Electronic medical records have the same problem that Customer Relationship Management (CRM) applications have had in business for over 20 years. Physicians, Nurses and Admin workers hate the systems. Why? They have to spend extra hours every day updating the patient data and much less time analyzing information to help them treat their patients. According to Bruce Korus, co-founder of the Health Innovation Think Tank (HITT) and a top Healthcare Industry Consultant, the University of Wisconsin Madison, studied the time spent by primary care physicians (PCP) on data input. They found PCP’s spent about 6 hours a day, with many hours spent outside of clinic hours updating records.
The healthcare industry is about 10 years behind other industries and can avoid many of the same mistakes.
Customer Relationship Management (CRM) Systems Still SU*K
CRM systems were originally designed as a giant database for management, marketing and reporting… not for improving the productivity of the sales professionals and support teams that had to use them. Most sales people today still hate their systems and only put enough info into them to keep their jobs.
The good news is that many leading CRM systems are dramatically changing the user interface. Now the modern CRM systems are integrated with other systems and databases. They use industry standard APIs (application programing interfaces) to automatically update the customer information. This dramatically reduces the extra hours per day that sales professionals spend entering data about their customers. They can spend more time with customers’ analyzing their needs and proposing better solutions. Their focus has shifted from data entry to data analysis and customer communications.
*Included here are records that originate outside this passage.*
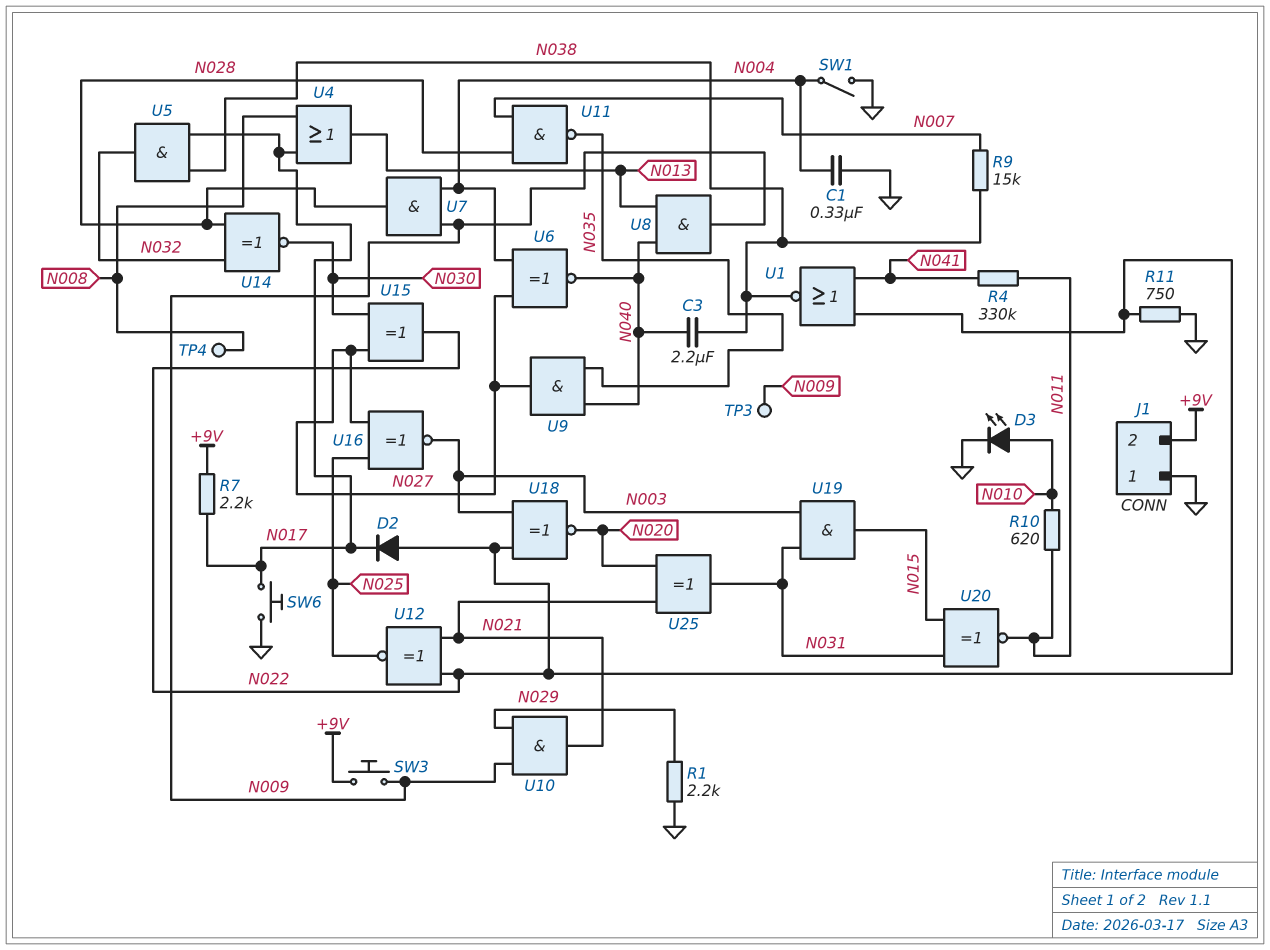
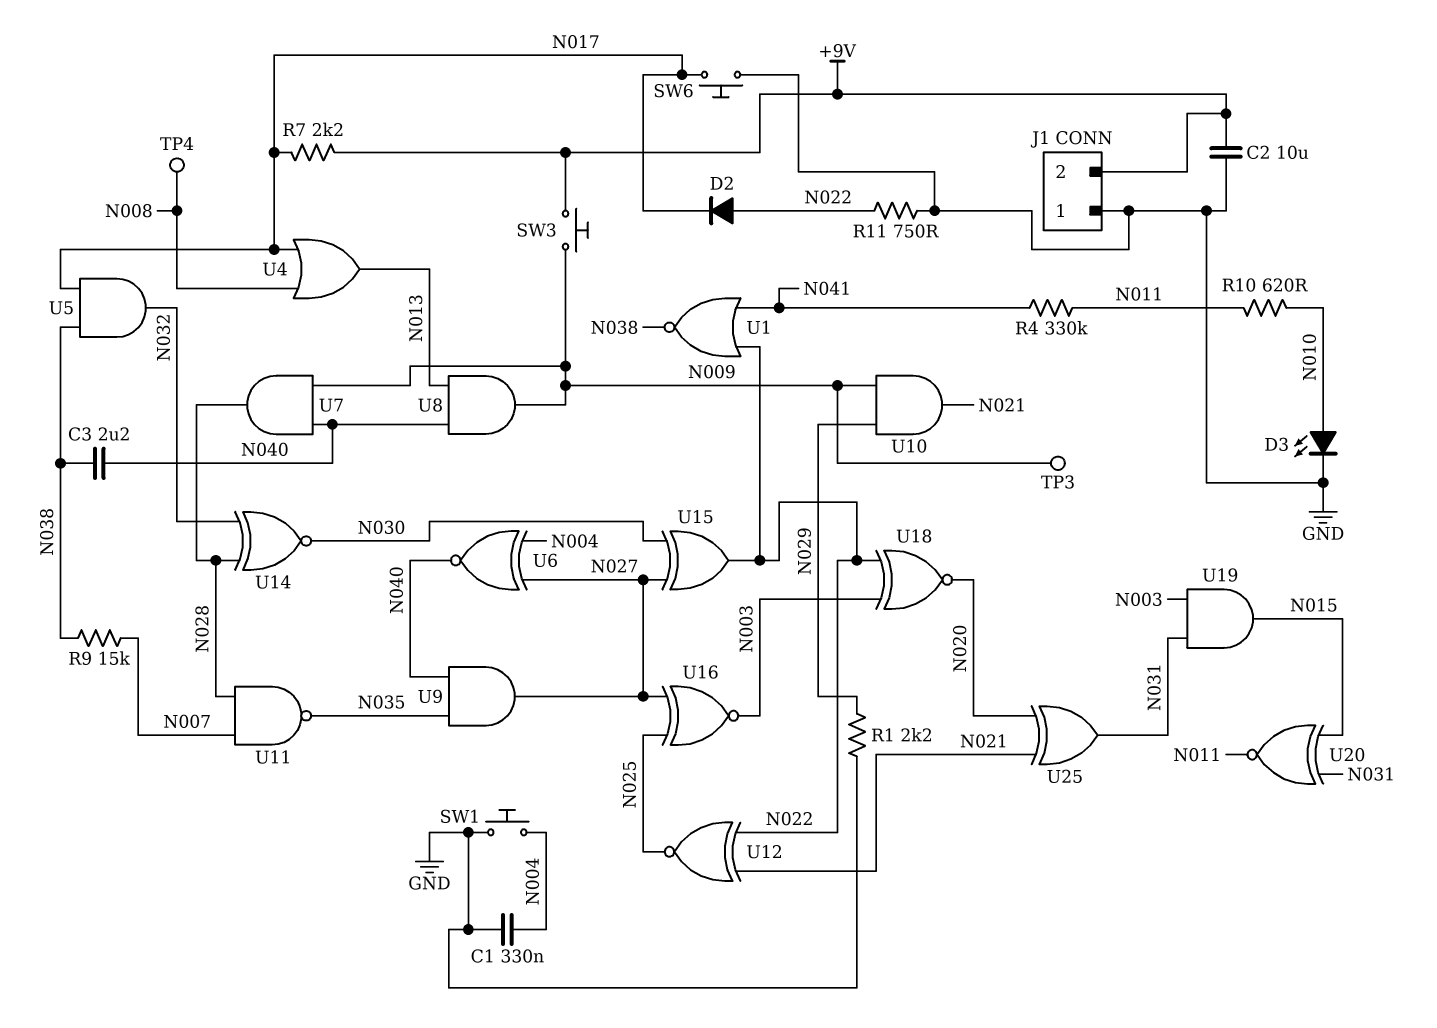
C2: none -> 10uF (+9V, GND)
SW1: switch (GND, N004) -> button (GND, N004)
U7: AND (in N004, in N009, out N028) -> AND (in N009, in N040, out N028)

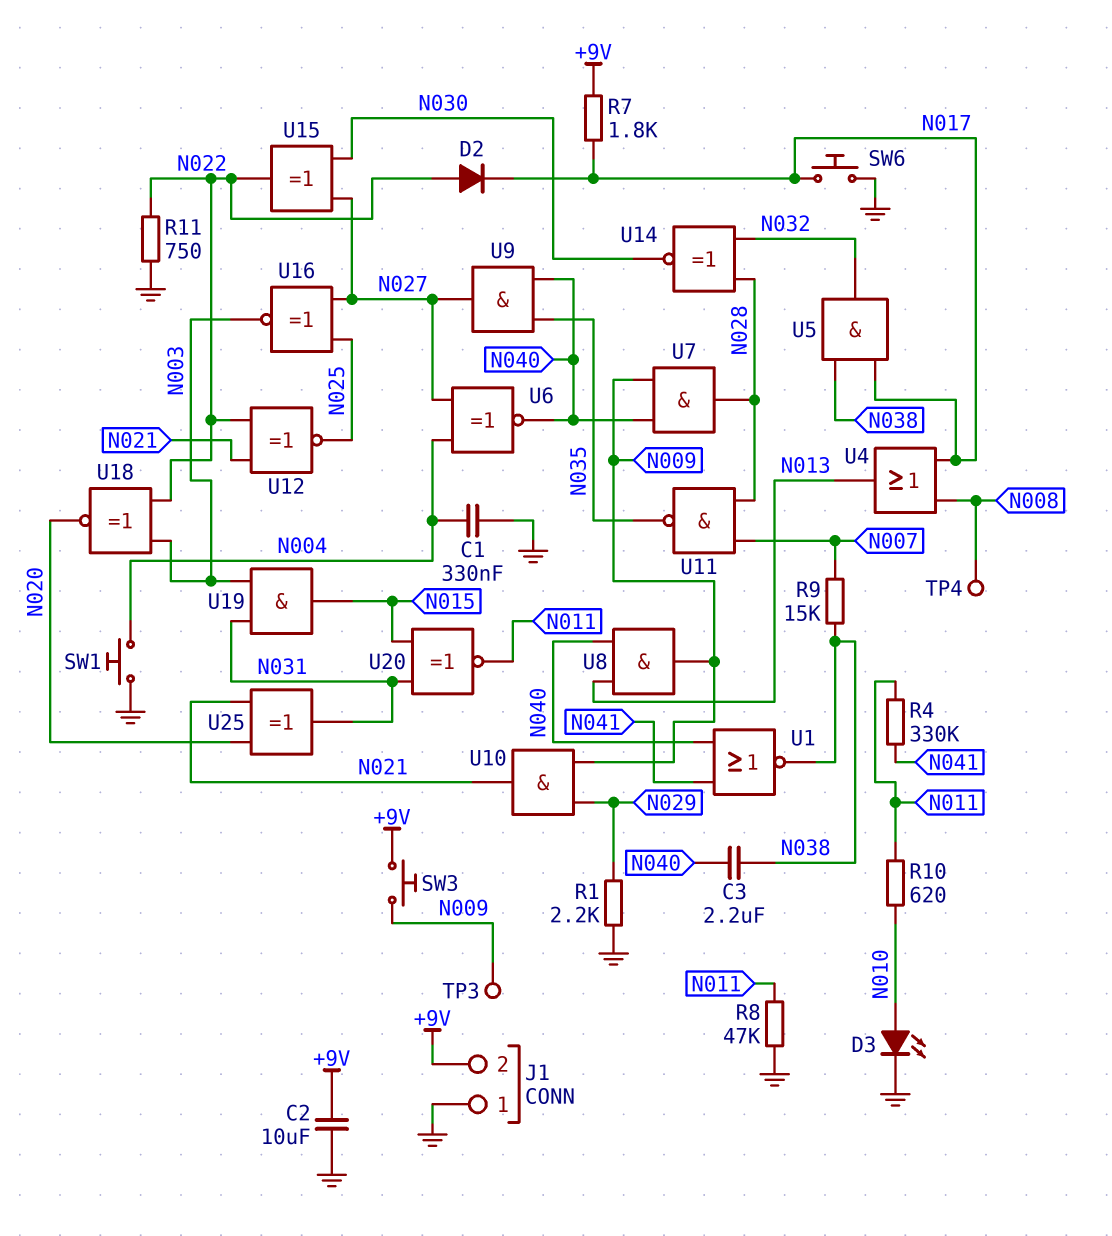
R7: 2.2k (+9V, N017) -> 1.8k (+9V, N017)
R8: none -> 47k (GND, N011)
U1: NOR (in N022, in N041, out N038) -> NOR (in N040, in N041, out N038)

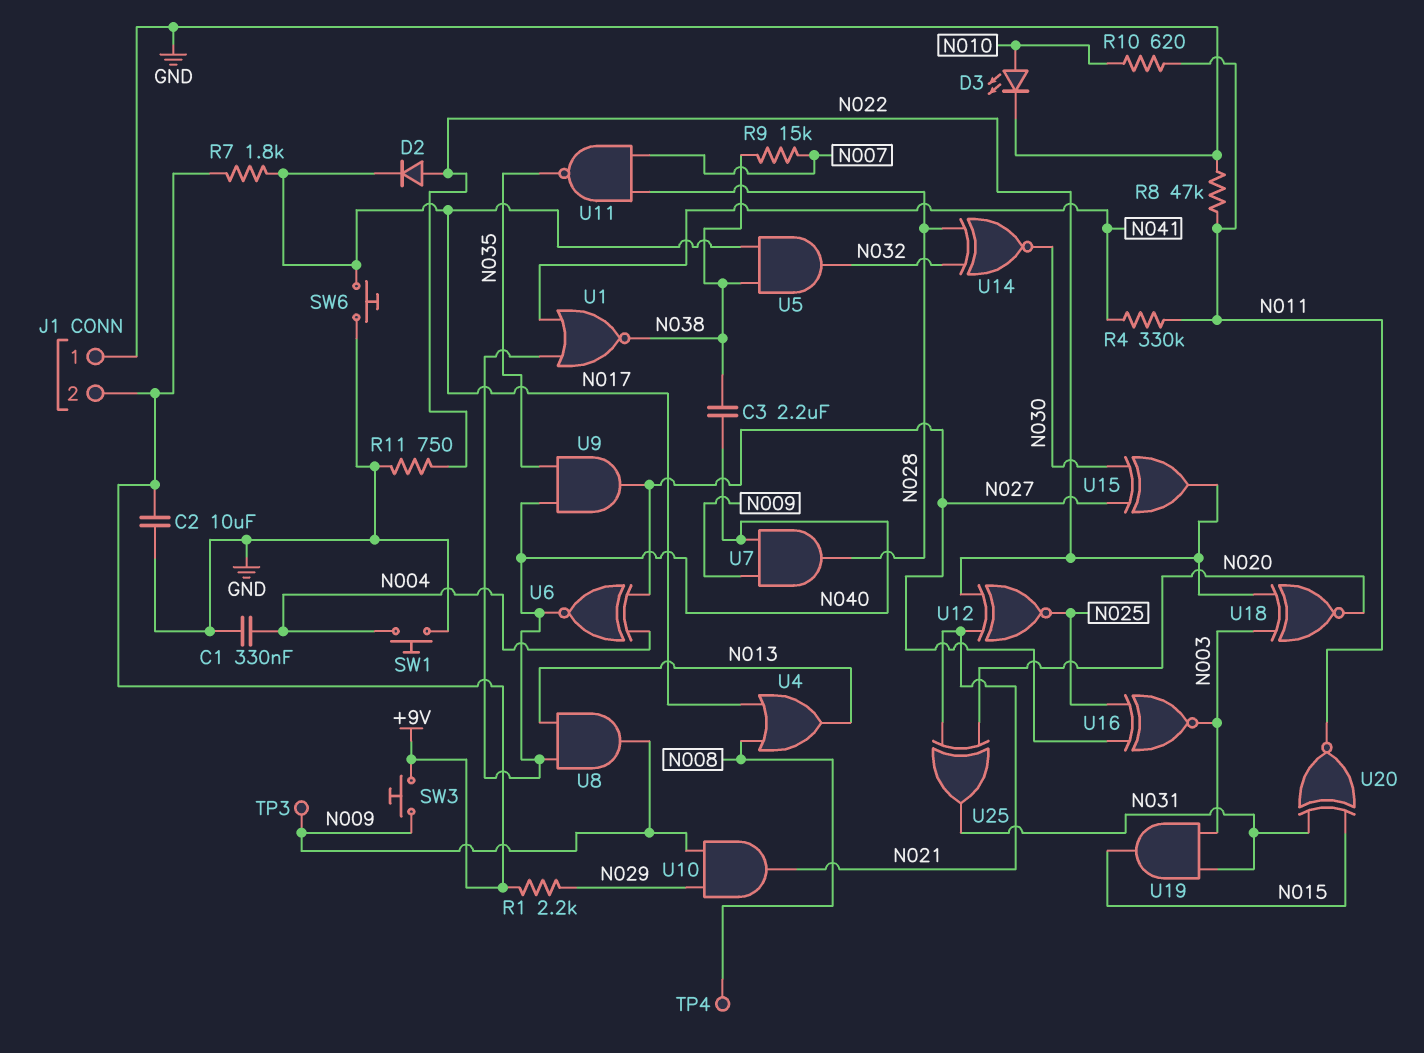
R1: 2.2k (GND, N029) -> 2.2k (+9V, N029)

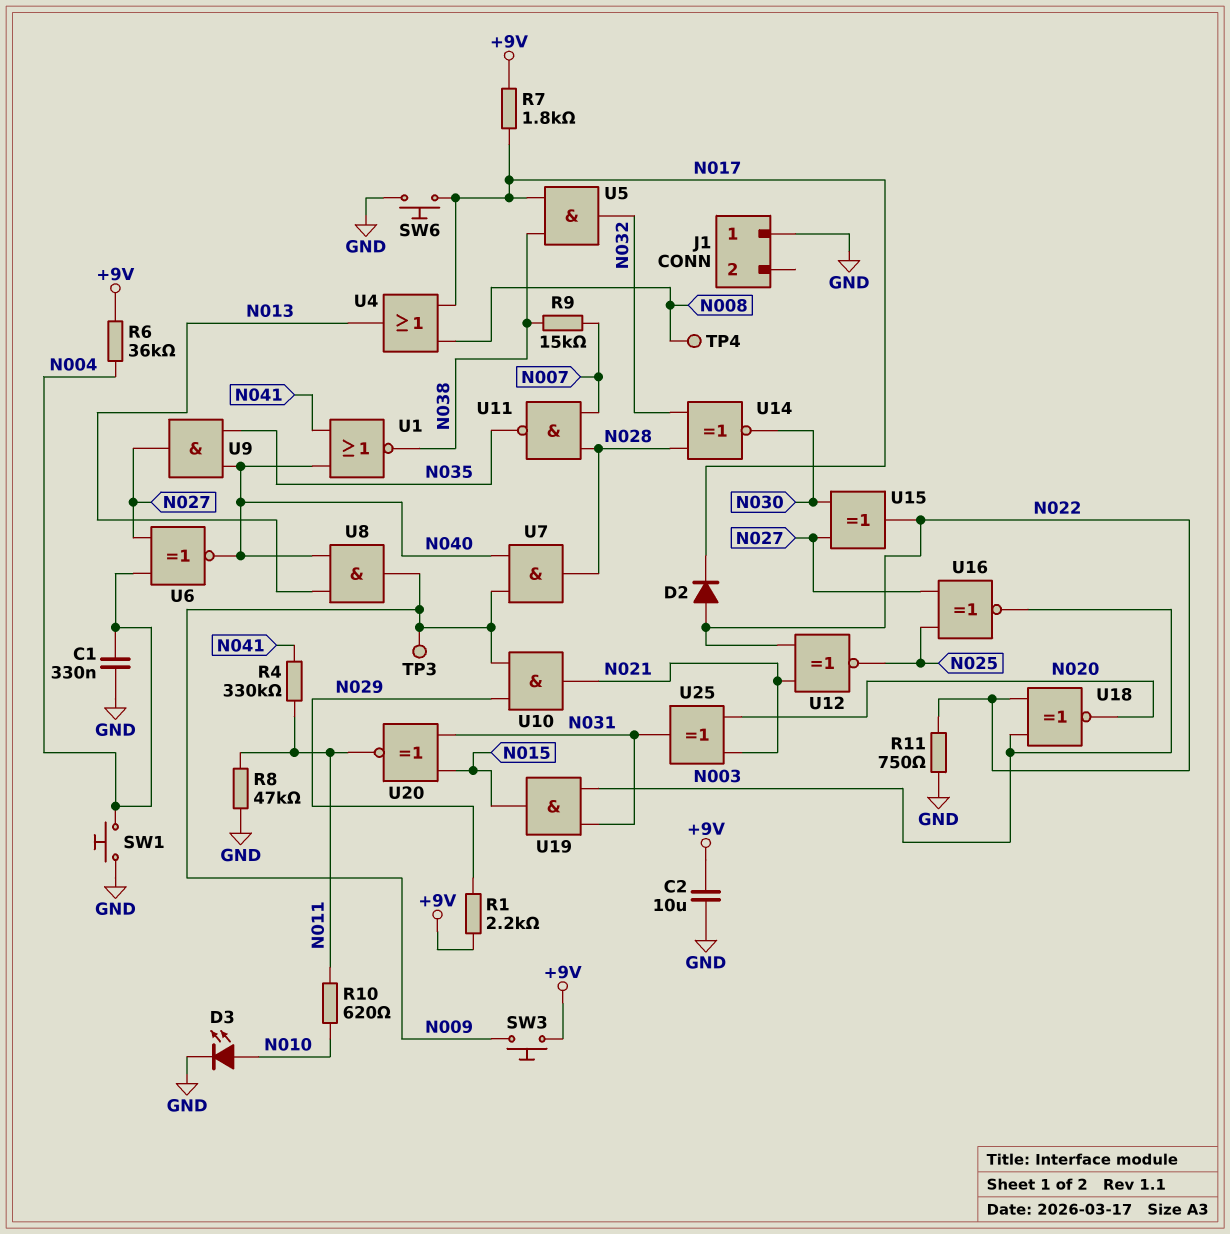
C3: 2.2uF (N038, N040) -> none
J1 pin 2: +9V -> none
R6: none -> 36k (+9V, N004)

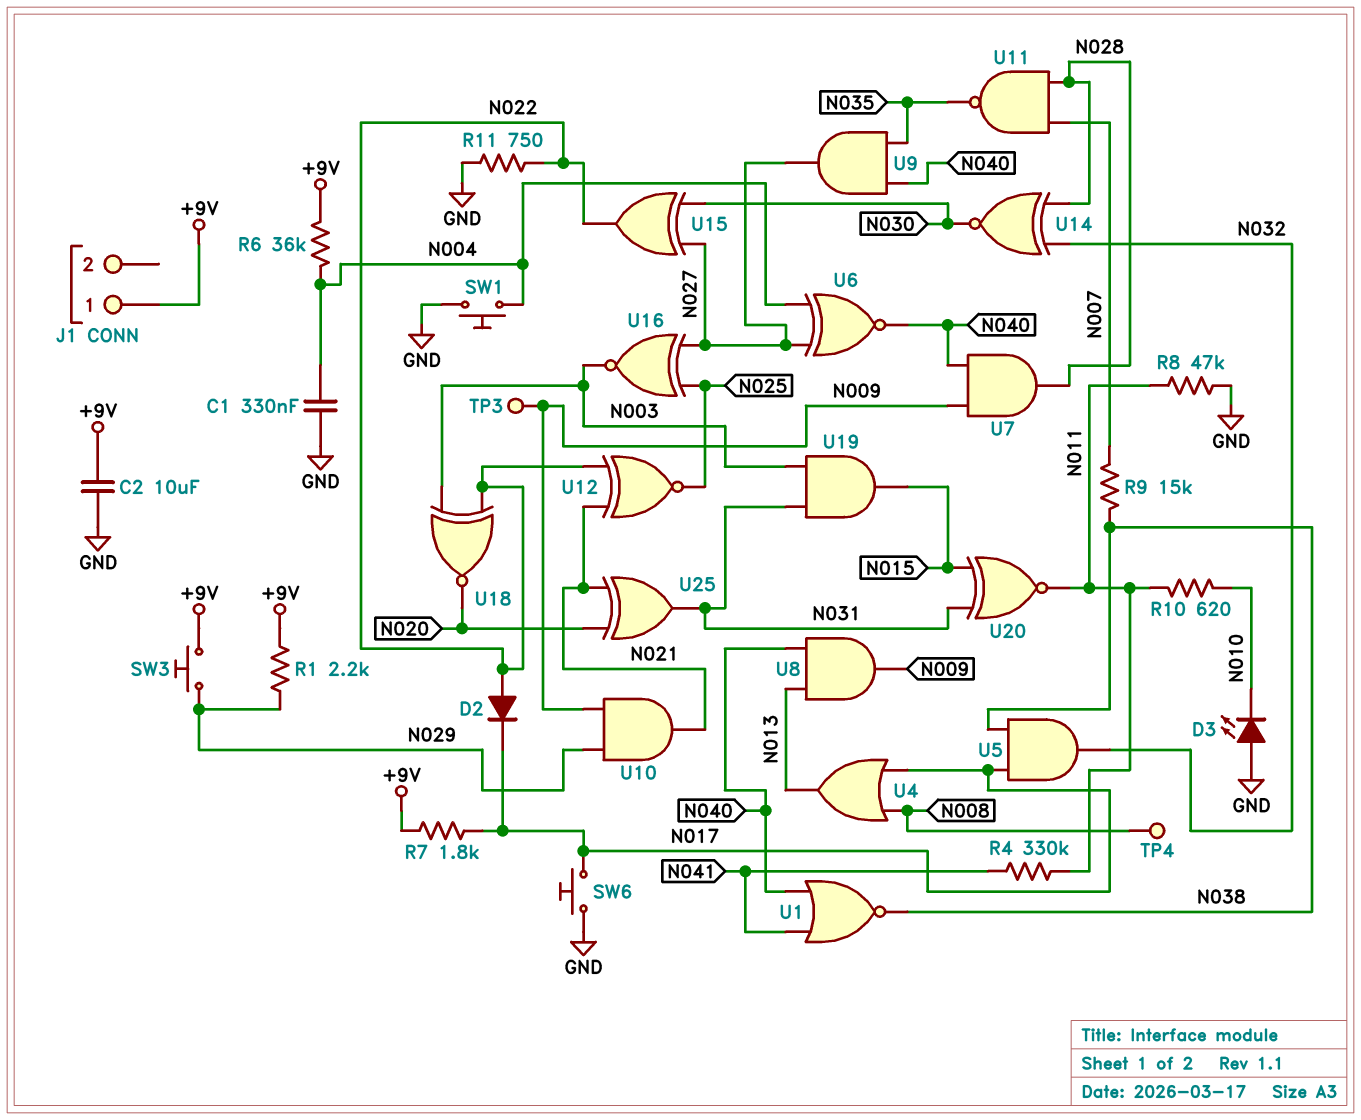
D3: LED (A N010, K GND) -> LED (A GND, K N010)
J1 pin 1: GND -> +9V
SW3: button (+9V, N009) -> button (+9V, N029)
Electronic Medical Record (EMR) Systems Still SU*K
Electronic Medical Records Systems were originally designed as giant databases for management, healthcare regulations, billing and insurance processing… not for improving the productivity of the physicians, nurses and administrative professionals. As a result, most healthcare professionals have seen a dramatic increase in data entry hours, longer work days, less time with patients. They literally “hate” using the electronic medical records systems. This has contributed to high levels of physician burnout,
How EMRs are about to get easier to use
…and reduce data entry time
The business world is very focused on digitally transforming their customer experiences and their employee experiences using the latest technology. The healthcare industry is focused on improving the patient experience and the physician, nurse and administration professionals experience. As a result of this new mega-trend, the new electronic medical records technology and processes are now focusing on:
Automating the input of patient information into Electronic Medical Records
Collecting real-time data and trends
Getting patients to wear medical devices (like the new Apple Watch) to collect more and better information
Using Artificial Intelligence and Machine Learning to monitor and send medical alerts
Reducing physician data entry with AI assistance and voice recognition technology
Increasing the amount of time with patients
One Example: The Apple Watch is now a Medical Device
Leading technology companies and venture capital firms are investing billions of dollars in new technology to better help the industry. Apple, Google, Microsoft and IBM are heavily investing in new advanced healthcare products and services. The new Apple Watch is one example of technology that will automatically increase the amount of patient information. Medical professionals will spend less time performing data entry functions and more time with patients.
For the first time, millions of people will be walking around with FDA-cleared medical devices collecting health data in an encrypted, HIPAA-approved, personal electronic medical record. This information can be automatically integrated with an official health facility’s electronic medical record while minimizing the need for a physician to enter even more data.
The New Apple Watch - Series 4 - Example
In September 2018, Apple rolled out its first smartwatch (Apple Watch - Series 4) that is considered a medical device. It has the following features:
FDA cleared heart monitoring
FDA cleared ECG reporting
Fall monitoring (if you fall down and you’re on the ground for more than 60-seconds, your watch sends for help to your key contacts)
Emergency alert systems
Personal encrypted Electronic Medical Record (EMR) - All your medical data that is created on the Apple Watch is automatically collected 24/7 in the Apple encrypted personal medical record. This data can be synced to your health professionals’ medical records system before the patient has even visited.
This eliminates lots of data entry on the day of an appointment. The smartwatch can also provide exact date and time of any patient incident vs when they are in an exam and the symptoms are not presenting.
The Bottom Line
So the bottom line is more patient data will be exponentially added to a patient’s digital medical record automatically by wearables, implantables and internet enabled home monitoring devices. As more information is added to the record, healthcare professionals will spend less time on data entry and more time getting recommendations and tips from AI that can help them before, during and after a patient visit.